DataFlow

FAQs

What is it?

DataFlow is a modular and graph-based approach for implementing backend logic. It enables developers to focus on building innovative and reusable components, minimizing the time needed to be spent on implementing business logic.

What is this repository's role?

This repository's role is to provide a Python interface to DataFlow logic, allowing for in-code dynamic graph construction or creation of custom base nodes included in the form of plugins. In a nutshell, its everything needed to make DataFlow work.

What is DataFlow's current state?

The DataFlow base library is essentially in a v1.0 state, so it is unlikely to change in the near future. However, many aspects of the standard library surrounding the base are in motion, meaning usage of these nodes may be unpredictable. Below is a more detailed status list of each of the node packages.

base - Stable
bool - Stable
flow - Nearly stable
math - Stable
object - Volatile
state - Volatile
type - Volatile
db - Extremely volatile
web - Extremely volatile

Stable means it is unlikely any nodes will break compatibility by v1.0. Volatile means that major changes to nodes are likely to occur by v1.0. Extremely volatile means nearly every node will have major changes which will break compatibility.
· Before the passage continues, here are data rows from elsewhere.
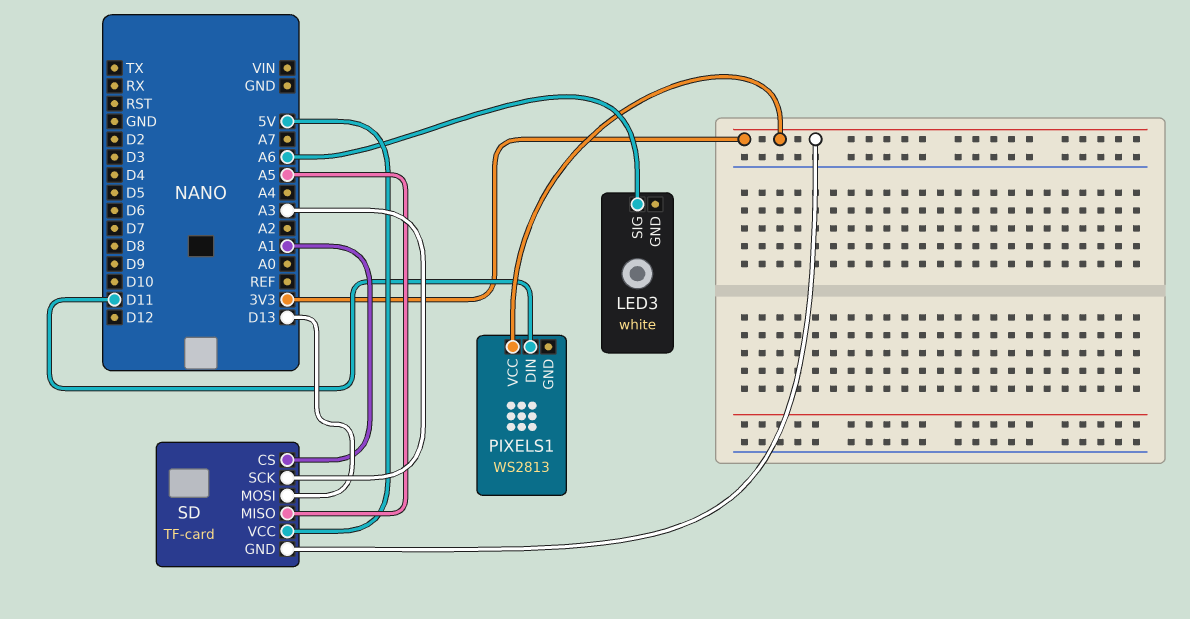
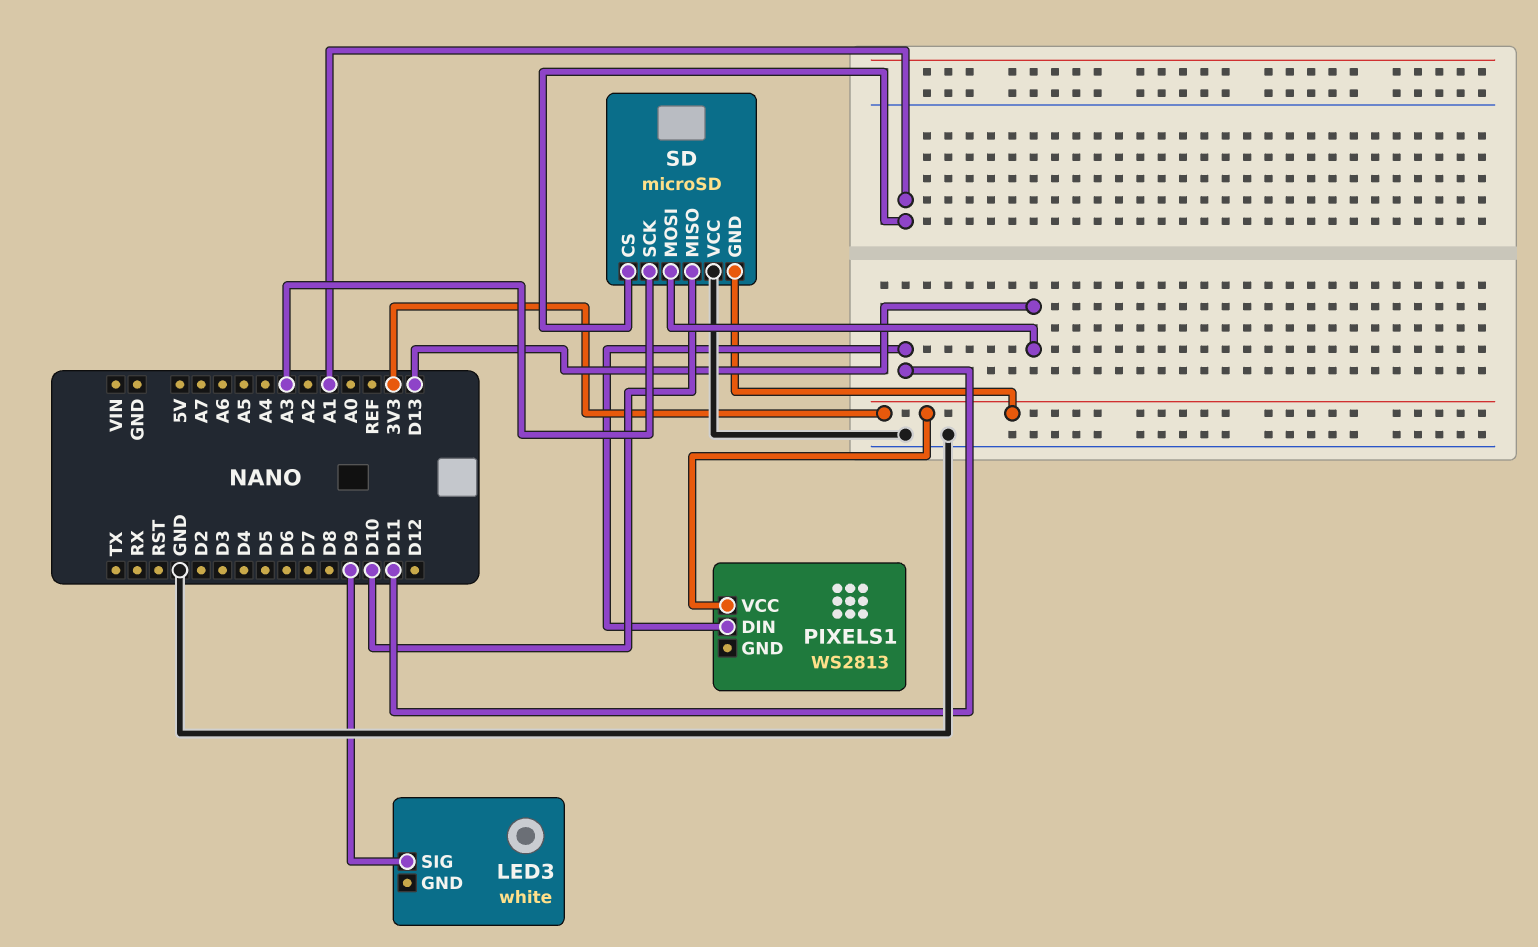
LED3 pin SIG: A6 -> D9
SD: TF-card -> microSD
SD pin MISO: A5 -> D10
SD pin VCC: 5V -> GND

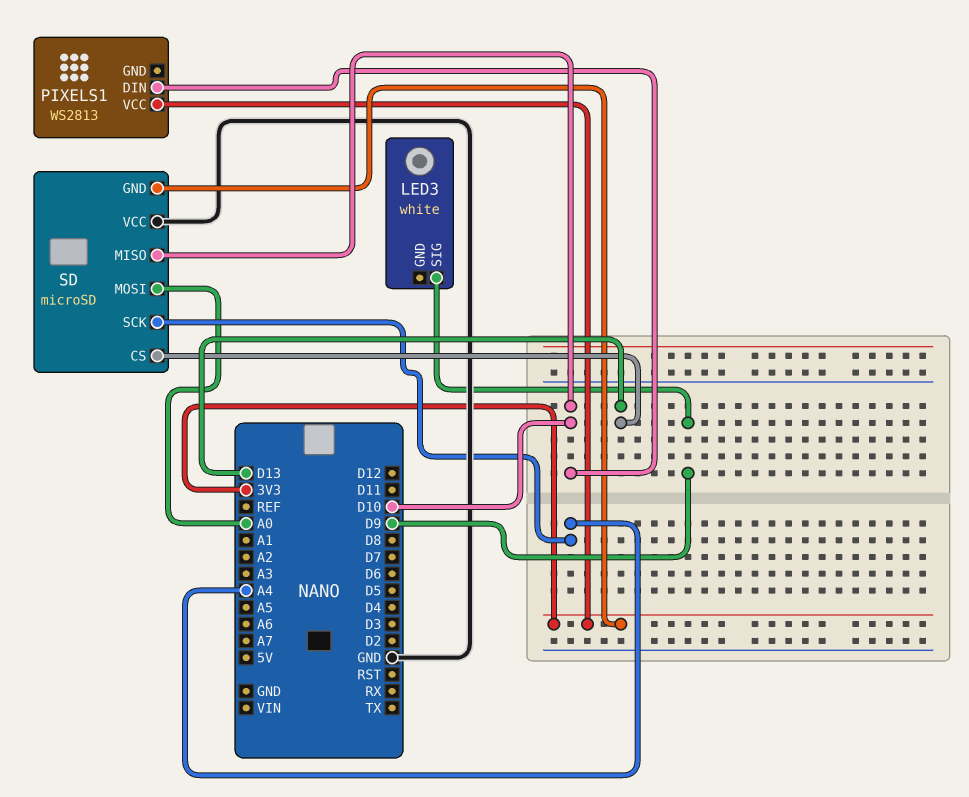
PIXELS1 pin DIN: D11 -> D10
SD pin CS: A1 -> D13
SD pin MOSI: D13 -> A0
SD pin SCK: A3 -> A4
The code generation package gen does not contain any nodes, but is used by nearly all nodes, and as such is in a nearly stable state.

Installation

pip install dataflow-core-ctrekker

Prerequisites

Python version >= 3.6

Introduction

This introduction will demonstrate how to manipulate dataflow graphs with Python code. However, these nodes are meant to be manipulated with a visual interface, as it is much more intuitive and causes much fewer headaches. This package contains all the functionality required to create, manipulate, and deploy graphs with Python code.

Defining Graphs

A dataflow graph is made up of nodes, which provide functionality, and connections, which bind together nodes. To start, let's create a DataSourceNode. This type of node simply returns a predefined value when asked to.

from dataflow.base import DataSourceNode

data_node = DataSourceNode('Hello, world!')

print(data_node.resolve_output('data'))

This will output Hello, world!

Inside the print function call, we called a method common across all nodes called resolve_output. This function asks the node object it is called on to return the value of an output. The names of outputs differ across node types, and in DataSourceNode's case, its only output's name is 'data'.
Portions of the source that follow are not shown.